Inspiration: Interactive Tabletop Display—NYC Tourism Office
November 9th, 2009I don’t get to play with too many enormous touch screen displays, so the NYC official tourist office grabbed my attention as I walked by on 7th Ave the other day (between 52nd and 53rd). A typical tourism office has walls of brochures. (Fun!) But this tourist office brings the city’s options to life with a fun process that starts with grabbing a hockey puck (a little orange disk) and ends with a video display of your selected spots to visit in NYC. I can’t assess the utility of the service precisely—I’m not really the intended user, but I can tell you that I was delighted by the experience.
While not great for comprehensive information about potential stops (which would normally include reviews, schedules, etc.), it does seem to provide a fun way to put together an itinerary of stops that might criss-cross the city–a fun high-level planning tool (despite the lack of Google information you can get online on how to get from point A to point B and B to C and so on). That’s okay. For me, the novelty of the interaction made for a very fun 10-15 minutes and got me excited plan a fictional day avoiding work. The payoff is a personalized Google Earth tour of the stops I added to my disk on a huge screen in the back of the store. Tiny bit useful, super fun to see.
Lousy pictures here (I was feeling watched) and taken on an iPhone, so sorry for the quality level. But you get the idea. A great overview of the room can be seen on the photo slideshow on the NYC Go website.

Step 2: Put the puck on the digital tabletop, and the wheel of possibility (oh yeah, I'm trademarking that phrase) comes up

Step 3: Move the map with your fingers and watch the results from the category you selected pop up around the puck. When you touch one, a box of info comes up (sorry, no pic). To see the other categories in the area you navigated to, you touch the color wheel.

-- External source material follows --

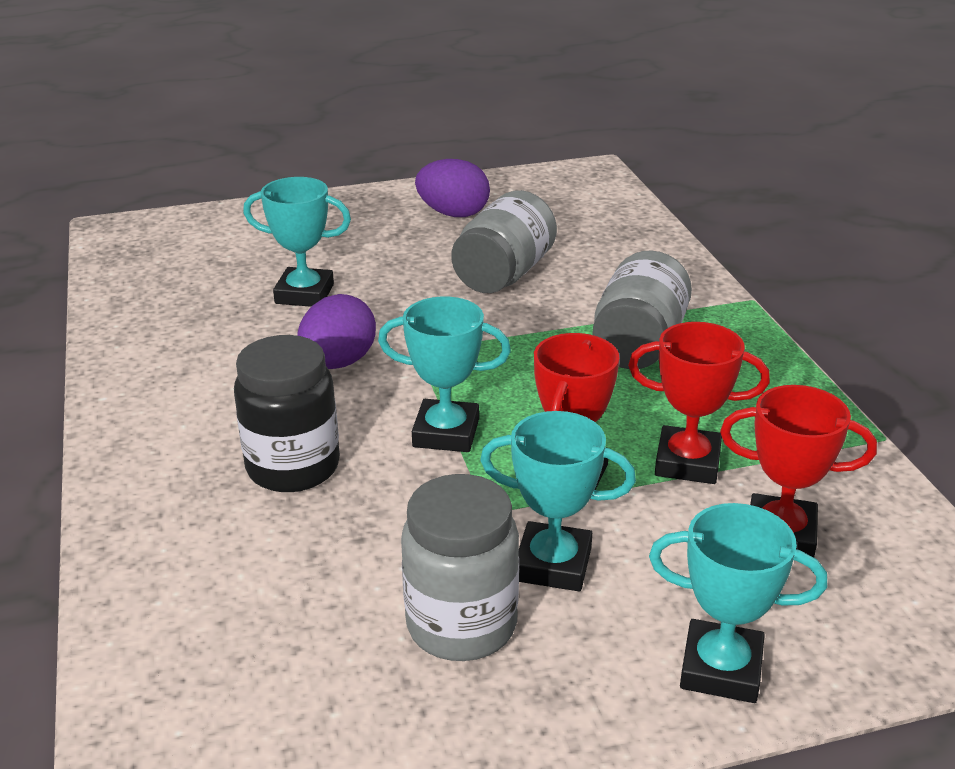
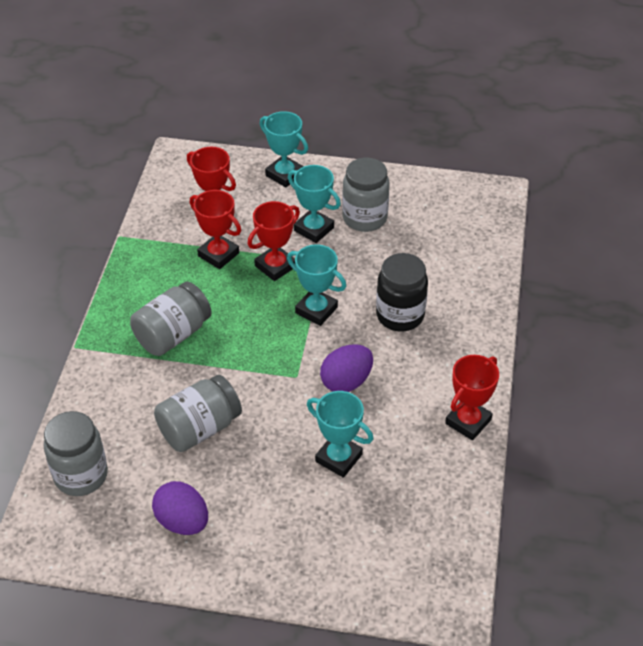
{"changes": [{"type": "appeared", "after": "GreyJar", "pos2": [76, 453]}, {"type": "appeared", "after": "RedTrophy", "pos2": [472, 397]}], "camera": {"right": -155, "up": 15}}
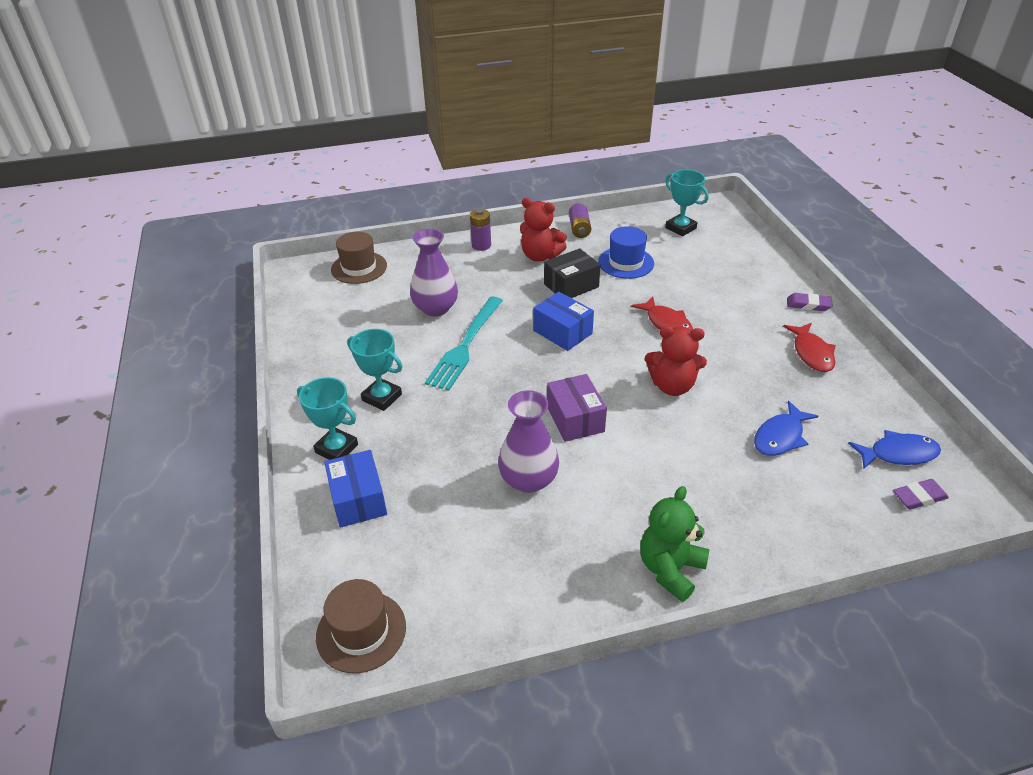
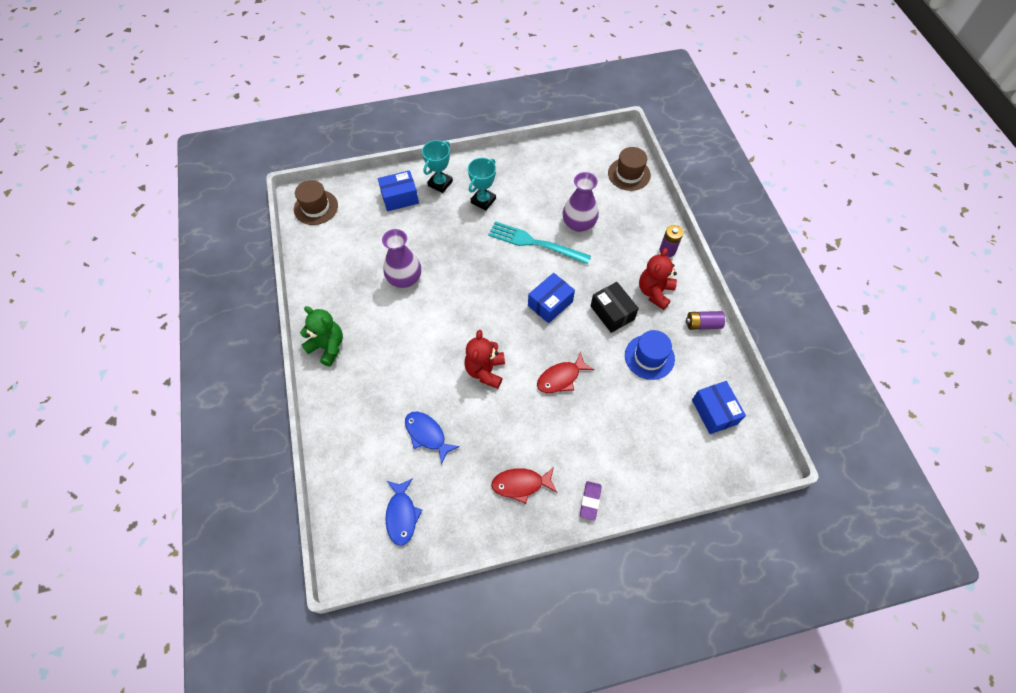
{"changes": [{"type": "exchanged", "before": "TurquoiseTrophy", "after": "BlueBox", "pos1": [687, 203], "pos2": [719, 407]}, {"type": "missing", "before": "PurpleBox", "pos1": [577, 408]}, {"type": "missing", "before": "PurpleEraser", "pos1": [921, 494]}], "camera": {"right": 90, "up": 20}}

You can email your itinerary to yourself or someone else—if the screen is smudged, this can be a little frustrating as it may not pick up your touch without a little extra effort

But wait! It's an AT&T feature and it's New York and I tried to send it to my iPhone. That's the triple whammy. Doesn't work. (By the way, if you're going to erect a giant AT&T ad at Yankee Stadium, you should make sure people can send text messages and make calls when they're sitting RIGHT UNDER THE AD. And Central Park for a concert? Don't plan on texting friends to meet up. Dear Verizon, please get the iPhone. Droid ain't there yet.)

You can start to see you points plotted on the map, with a dotted orange line connecting them. It's nice to get a sense of the space, distance between spots, rough coverage of the city—a general lay of the land.

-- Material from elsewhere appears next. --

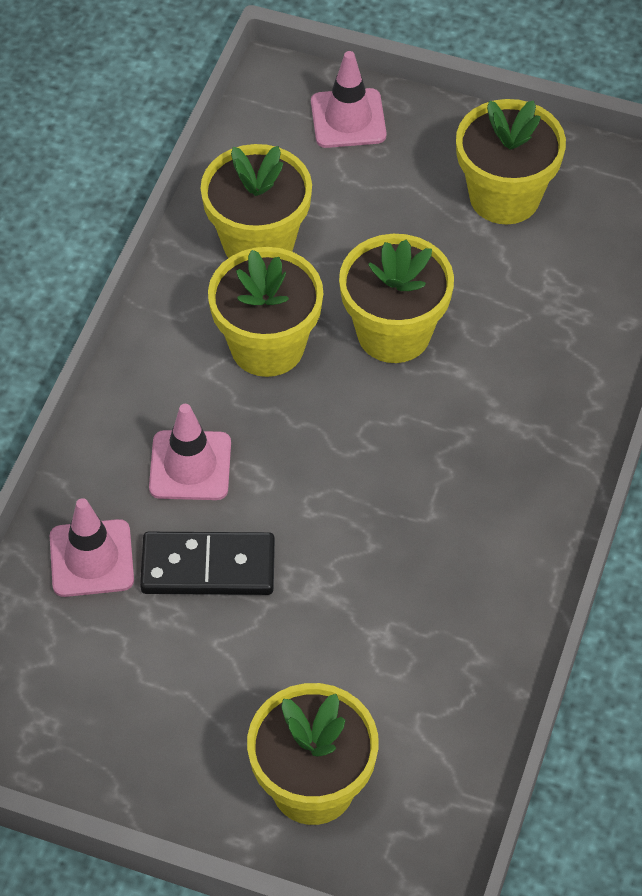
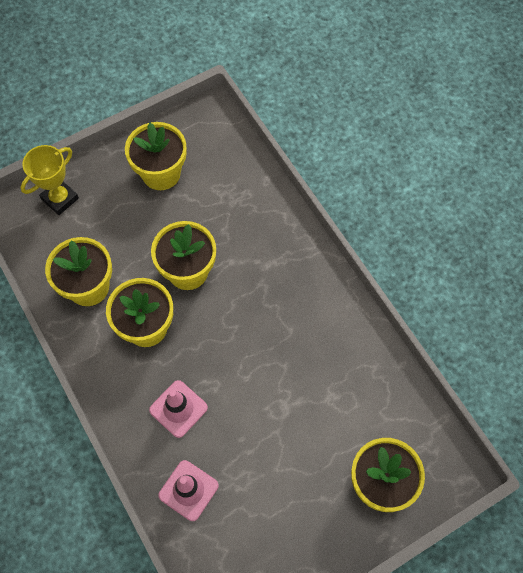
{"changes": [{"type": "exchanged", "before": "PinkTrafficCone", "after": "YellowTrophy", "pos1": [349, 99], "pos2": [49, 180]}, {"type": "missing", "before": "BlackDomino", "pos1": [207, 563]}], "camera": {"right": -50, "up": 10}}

Imaging how much fun you'd be having right now if these pictures weren't so fuzzy and you were watching your picks on screen :)

Viola. On the front, a Google map with my markers. On the back, a color-coded listing of businesses, restaurants, Broadways shows and their addresses—plus (smart marketing) two ads, one offering a $4 discount on an exhibition with a special code.
What are other huge, interactive displays you’ve seen? The one in the Chicago airport comes to mind (so cool and unexpected–I’ll have to find pictures). And I haven’t been to Clo yet in the Time Warner Center–wine bar with a tabletop screen you can order with…I have to put that on the “must see” list.